Friday, 9 June 2017

5 Things to Remember on the Days we Don’t Feel “Good Enough.”


Via Leila Wright

It really is too easy to not feel “good enough.”

There is not enough praise or gratitude in the world anymore. Instead, there are a million expectations surrounding us, and they have a huge impact on how we feel about ourselves.
In terms of our career, we are expected to have a worthy one—one that has value in society, and one that pays well.
In life, we’re expected to always be kind, to show endless compassion, to walk around with confidence, to spread positivity with others, and to not let the small things get us down.
In love, we are expected to look a certain way, and to be married and settled down by a certain age.
But the thing is, we are all unique—and we just don’t work, live, and love in the same way. That’s exactly what makes us all so special, and it’s the reason we are all able to offer different qualities.
No matter how we live our lives, the expectations will always find a way back in. Maybe we see something on the news or TV, maybe we read an article online, maybe we see a photo of our favourite celebrity on Instagram, or maybe we just find ourselves spending time with people who make us feel like the odd one out.
It’s almost impossible to avoid these, but there’s the opportunity for us to limit what we see and choose alternative ways to boost our confidence when we’re feeling a little low.
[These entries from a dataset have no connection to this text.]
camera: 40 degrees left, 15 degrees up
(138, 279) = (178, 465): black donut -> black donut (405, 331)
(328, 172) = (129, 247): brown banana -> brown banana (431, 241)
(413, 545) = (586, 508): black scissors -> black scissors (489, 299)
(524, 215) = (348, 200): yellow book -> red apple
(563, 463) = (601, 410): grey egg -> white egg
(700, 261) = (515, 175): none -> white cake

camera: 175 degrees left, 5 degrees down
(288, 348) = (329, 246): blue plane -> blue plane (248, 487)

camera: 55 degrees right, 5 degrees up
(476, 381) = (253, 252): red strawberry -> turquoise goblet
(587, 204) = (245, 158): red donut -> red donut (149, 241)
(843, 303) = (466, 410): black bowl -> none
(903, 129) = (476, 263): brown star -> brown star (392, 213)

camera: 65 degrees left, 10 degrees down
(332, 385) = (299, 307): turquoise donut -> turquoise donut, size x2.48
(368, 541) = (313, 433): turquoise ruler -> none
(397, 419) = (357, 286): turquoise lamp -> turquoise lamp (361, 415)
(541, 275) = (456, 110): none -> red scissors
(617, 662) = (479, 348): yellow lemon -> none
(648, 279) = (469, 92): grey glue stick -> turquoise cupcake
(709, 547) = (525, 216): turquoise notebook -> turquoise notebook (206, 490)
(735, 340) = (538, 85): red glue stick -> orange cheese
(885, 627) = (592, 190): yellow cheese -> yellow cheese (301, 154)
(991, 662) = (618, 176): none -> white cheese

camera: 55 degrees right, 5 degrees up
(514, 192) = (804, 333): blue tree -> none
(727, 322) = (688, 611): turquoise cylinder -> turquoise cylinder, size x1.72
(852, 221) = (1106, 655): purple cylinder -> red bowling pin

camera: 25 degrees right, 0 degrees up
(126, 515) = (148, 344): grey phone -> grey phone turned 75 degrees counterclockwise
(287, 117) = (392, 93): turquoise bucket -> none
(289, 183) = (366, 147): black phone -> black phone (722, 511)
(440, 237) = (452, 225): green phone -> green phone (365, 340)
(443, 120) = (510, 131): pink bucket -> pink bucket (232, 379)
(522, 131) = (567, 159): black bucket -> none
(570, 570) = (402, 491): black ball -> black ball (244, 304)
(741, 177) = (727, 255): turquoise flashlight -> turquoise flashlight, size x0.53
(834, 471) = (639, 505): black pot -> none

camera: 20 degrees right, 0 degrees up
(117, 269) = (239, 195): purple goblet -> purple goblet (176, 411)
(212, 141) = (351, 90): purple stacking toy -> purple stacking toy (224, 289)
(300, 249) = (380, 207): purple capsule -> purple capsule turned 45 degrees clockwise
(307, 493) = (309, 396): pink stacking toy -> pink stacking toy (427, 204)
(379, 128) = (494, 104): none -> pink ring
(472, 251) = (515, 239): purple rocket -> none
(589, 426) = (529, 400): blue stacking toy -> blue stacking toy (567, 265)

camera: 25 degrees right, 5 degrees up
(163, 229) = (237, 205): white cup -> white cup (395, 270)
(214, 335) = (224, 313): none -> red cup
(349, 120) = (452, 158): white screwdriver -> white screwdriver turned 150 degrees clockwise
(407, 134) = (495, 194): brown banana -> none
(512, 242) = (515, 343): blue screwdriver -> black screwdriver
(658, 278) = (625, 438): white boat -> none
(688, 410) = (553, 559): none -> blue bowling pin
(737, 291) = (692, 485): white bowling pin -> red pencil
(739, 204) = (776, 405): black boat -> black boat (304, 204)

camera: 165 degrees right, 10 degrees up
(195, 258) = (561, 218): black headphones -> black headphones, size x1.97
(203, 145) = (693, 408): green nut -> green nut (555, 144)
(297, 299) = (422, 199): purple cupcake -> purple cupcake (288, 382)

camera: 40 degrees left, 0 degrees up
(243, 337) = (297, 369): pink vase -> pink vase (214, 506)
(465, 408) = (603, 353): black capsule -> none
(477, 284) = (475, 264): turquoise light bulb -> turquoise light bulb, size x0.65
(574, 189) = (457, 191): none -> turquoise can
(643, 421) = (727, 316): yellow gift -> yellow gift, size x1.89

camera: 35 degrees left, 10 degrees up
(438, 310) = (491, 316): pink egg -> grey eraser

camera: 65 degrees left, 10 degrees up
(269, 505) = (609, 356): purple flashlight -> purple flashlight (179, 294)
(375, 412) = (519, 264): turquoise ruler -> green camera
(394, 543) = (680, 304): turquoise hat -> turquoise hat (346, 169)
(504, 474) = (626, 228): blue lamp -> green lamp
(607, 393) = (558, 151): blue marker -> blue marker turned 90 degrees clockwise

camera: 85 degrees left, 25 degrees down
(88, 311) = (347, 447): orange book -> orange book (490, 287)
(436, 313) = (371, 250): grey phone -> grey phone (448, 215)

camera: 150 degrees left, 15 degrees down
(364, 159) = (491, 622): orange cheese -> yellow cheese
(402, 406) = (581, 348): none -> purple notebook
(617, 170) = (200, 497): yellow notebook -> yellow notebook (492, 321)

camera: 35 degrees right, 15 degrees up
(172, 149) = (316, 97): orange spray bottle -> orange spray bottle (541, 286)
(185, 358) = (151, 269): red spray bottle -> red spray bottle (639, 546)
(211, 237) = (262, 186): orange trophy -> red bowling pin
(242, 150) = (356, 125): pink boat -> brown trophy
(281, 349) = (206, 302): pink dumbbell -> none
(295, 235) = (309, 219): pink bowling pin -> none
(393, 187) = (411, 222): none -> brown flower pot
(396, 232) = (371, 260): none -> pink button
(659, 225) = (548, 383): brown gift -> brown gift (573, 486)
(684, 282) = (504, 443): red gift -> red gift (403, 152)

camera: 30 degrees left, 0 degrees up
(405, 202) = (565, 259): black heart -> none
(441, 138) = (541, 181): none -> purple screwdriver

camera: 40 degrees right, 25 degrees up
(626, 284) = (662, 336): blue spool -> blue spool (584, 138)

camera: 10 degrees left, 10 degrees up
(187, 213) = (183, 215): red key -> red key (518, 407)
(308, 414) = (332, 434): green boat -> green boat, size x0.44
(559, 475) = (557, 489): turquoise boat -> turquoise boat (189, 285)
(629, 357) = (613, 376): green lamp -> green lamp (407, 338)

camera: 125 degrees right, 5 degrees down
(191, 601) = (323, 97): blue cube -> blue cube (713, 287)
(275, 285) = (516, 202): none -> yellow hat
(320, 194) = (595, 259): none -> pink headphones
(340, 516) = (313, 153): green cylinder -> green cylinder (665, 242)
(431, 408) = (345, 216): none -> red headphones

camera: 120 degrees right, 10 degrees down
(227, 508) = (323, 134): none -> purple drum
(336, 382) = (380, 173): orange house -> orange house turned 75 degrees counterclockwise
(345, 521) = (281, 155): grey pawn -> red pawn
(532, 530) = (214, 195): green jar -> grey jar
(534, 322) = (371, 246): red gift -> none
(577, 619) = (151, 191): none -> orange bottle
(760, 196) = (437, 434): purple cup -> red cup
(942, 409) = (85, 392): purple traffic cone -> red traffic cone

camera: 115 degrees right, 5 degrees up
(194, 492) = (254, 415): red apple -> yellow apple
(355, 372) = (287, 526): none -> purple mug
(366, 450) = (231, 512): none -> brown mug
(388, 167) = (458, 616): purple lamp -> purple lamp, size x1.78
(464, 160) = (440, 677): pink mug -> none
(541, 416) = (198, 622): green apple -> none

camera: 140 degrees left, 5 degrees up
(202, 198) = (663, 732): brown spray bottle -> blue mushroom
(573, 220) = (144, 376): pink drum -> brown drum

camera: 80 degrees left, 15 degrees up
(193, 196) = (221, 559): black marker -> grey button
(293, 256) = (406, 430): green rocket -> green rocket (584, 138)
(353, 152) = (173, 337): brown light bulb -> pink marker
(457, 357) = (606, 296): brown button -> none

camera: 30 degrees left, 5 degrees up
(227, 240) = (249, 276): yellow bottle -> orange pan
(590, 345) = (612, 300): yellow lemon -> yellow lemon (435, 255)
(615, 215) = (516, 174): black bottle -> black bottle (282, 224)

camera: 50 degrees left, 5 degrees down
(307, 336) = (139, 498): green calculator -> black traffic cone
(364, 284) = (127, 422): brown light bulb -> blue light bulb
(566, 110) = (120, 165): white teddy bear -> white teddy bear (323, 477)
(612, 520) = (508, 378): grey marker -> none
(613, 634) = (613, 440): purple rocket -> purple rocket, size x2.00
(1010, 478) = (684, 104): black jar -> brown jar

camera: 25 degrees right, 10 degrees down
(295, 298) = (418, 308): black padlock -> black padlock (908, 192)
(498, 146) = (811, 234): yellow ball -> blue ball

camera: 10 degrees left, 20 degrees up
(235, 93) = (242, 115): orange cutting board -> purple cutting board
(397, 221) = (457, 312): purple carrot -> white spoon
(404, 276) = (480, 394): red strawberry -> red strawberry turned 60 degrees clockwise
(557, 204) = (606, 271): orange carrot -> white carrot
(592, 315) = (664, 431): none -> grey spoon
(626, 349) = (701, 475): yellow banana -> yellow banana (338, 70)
So, if we ever have a moment or a day when we really just don’t feel good enough, we should remind ourselves of these five important things.
1. The people we compare ourselves to also compare themselves to others.
This is something we all forget. We find ourselves scrolling through Facebook and Instagram on a low day, to find that others are posting about all the wonderful times they’re having, the weight they’ve lost, the holiday they’re on, or the wedding they’re planning. But the thing is, there are also things they are not happy with, and they compare themselves to others too. It’s a never-ending cycle, and we are never alone in feeling this way.
2. Being different from everyone else is actually a great thing.
The world really would be a boring place if we were all the same. Just because we might not meet the expectations of society doesn’t mean that we are not good enough. Just remember these important words by Albert Einstein, “The person who follows the crowd will usually go no further than the crowd. The person who walks alone is likely to find himself in places no one has ever seen before.”
3. We are often carrying other people’s baggage.
Unfortunately, it’s likely that we have been doing this regularly throughout our lives. Depending on our relationships and the kind of person we are, we may find that their sadness has been instilled in us, and their negative outlook on life has influenced the way we view the world. Perhaps our mom has never really praised us or told us that we’re good enough, or our boss is always putting us down and taking out his family frustrations on us. It’s totally natural for these things to affect us, but next time we feel like we’re not good enough, we need to remind ourselves that we are not to blame for how we feel.
4. We don’t have to earn big bucks to be successful.
If we feel like we aren’t earning enough because the world says so, then we should think again. If you’re a social worker, just look at the good you are doing and the lives you are helping. If you’re working full time and you’re a mom, that’s successful enough in itself, and you should cut yourself some slack. If you’re working in a supermarket, but your dream is to be a writer, don’t give up just because you feel you should be doing something better. Success is personal, and if we love what we do and can see personal progress, then the money should be secondary.
5. We don’t have to be settled down by 30—this is the 21st century!
It’s funny. We’re expected to have a good career these days, yet some people still expect us to be settled down and married with kids by the age of 30. We can’t have it all—well, not unless we’re superwoman or superman. If we are in our late 20s and haven’t found “the one” yet, haven’t found our dream career, or haven’t bought a house yet—we should give ourselves a break, because it probably means we’re working on making something of our lives, and that’s something to be proud of.